If the channel subscription is accepted, the router will respond to the TCP connection with the following
HTML page format:
HTTP/1.1 200 OK
Server:cisco IOS
Content-Type:text/html
<html>
<body>
Retrieved URL string successfully
</body>
</html>
If an error condition occurs, the <body> part of the returned HTML page will carry an appropriate error
message. The HTML page is a by-product of the URD mechanism. This returned text may, depending
on how the web pages carrying a URD intercept URL are designed, be displayed to the user or be sized
so that the actual returned HTML page is invisible.
The primary effect of the URD mechanism is that the router will remember received channel
subscriptions and will match them against IGMP group membership reports received by the host. The
router will “remember” a URD (S, G) channel subscription for up to 3 minutes without a matching IGMP
group membership report. As soon as the router sees that it has received both an IGMP group
membership report for a multicast group G and a URD (S, G) channel subscription for the same group G,
it will join the (S, G) channel through PIM-SSM. The router will then continue to join to the (S, G)

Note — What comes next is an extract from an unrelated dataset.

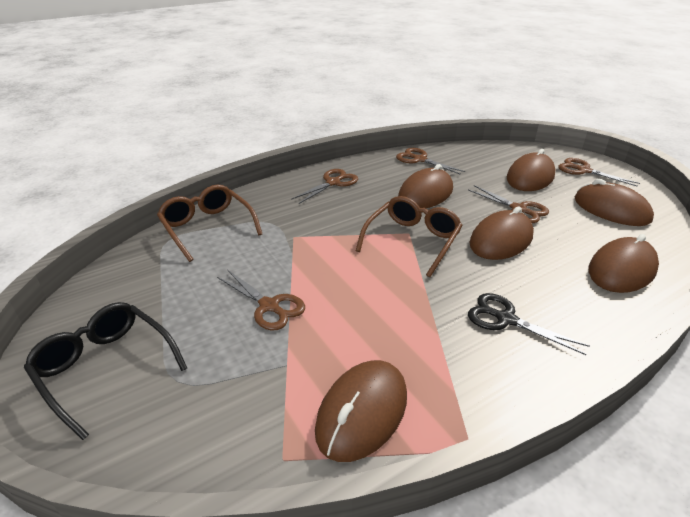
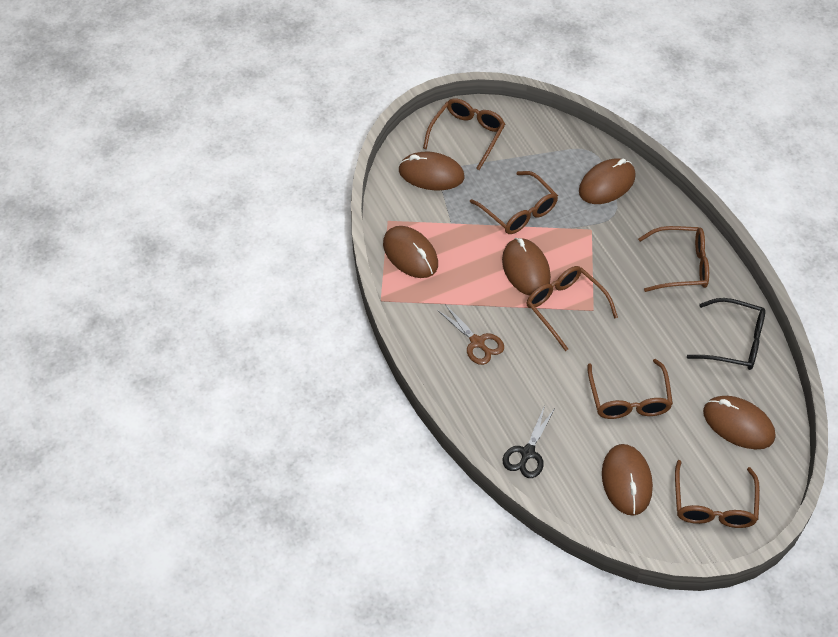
brown glasses: 2 -> 6
brown scissors: 5 -> 1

channel based only on the presence of a continuing IGMP membership from the host. Thus, one initial
URD channel subscription is all that is needed to be added through a web page to enable SSM with URD.
If the last hop router from the receiver host is not enabled for URD, then it will not intercept the HTTP
connection toward the web server on port 465. This situation will result in a TCP connection to port 465
on the web server. If no further provisions on the web server are taken, then the user may see a notice
(for example, “Connection refused”) in the area of the web page reserved for displaying the URD
intercept URL (if the web page was designed to show this output). It is also possible to let the web server
“listen” to requests on port 465 and install a Common Gateway Interface (CGI) script that would allow
the web server to know if a channel subscription failed (for example, to subsequently return more
complex error descriptions to the user).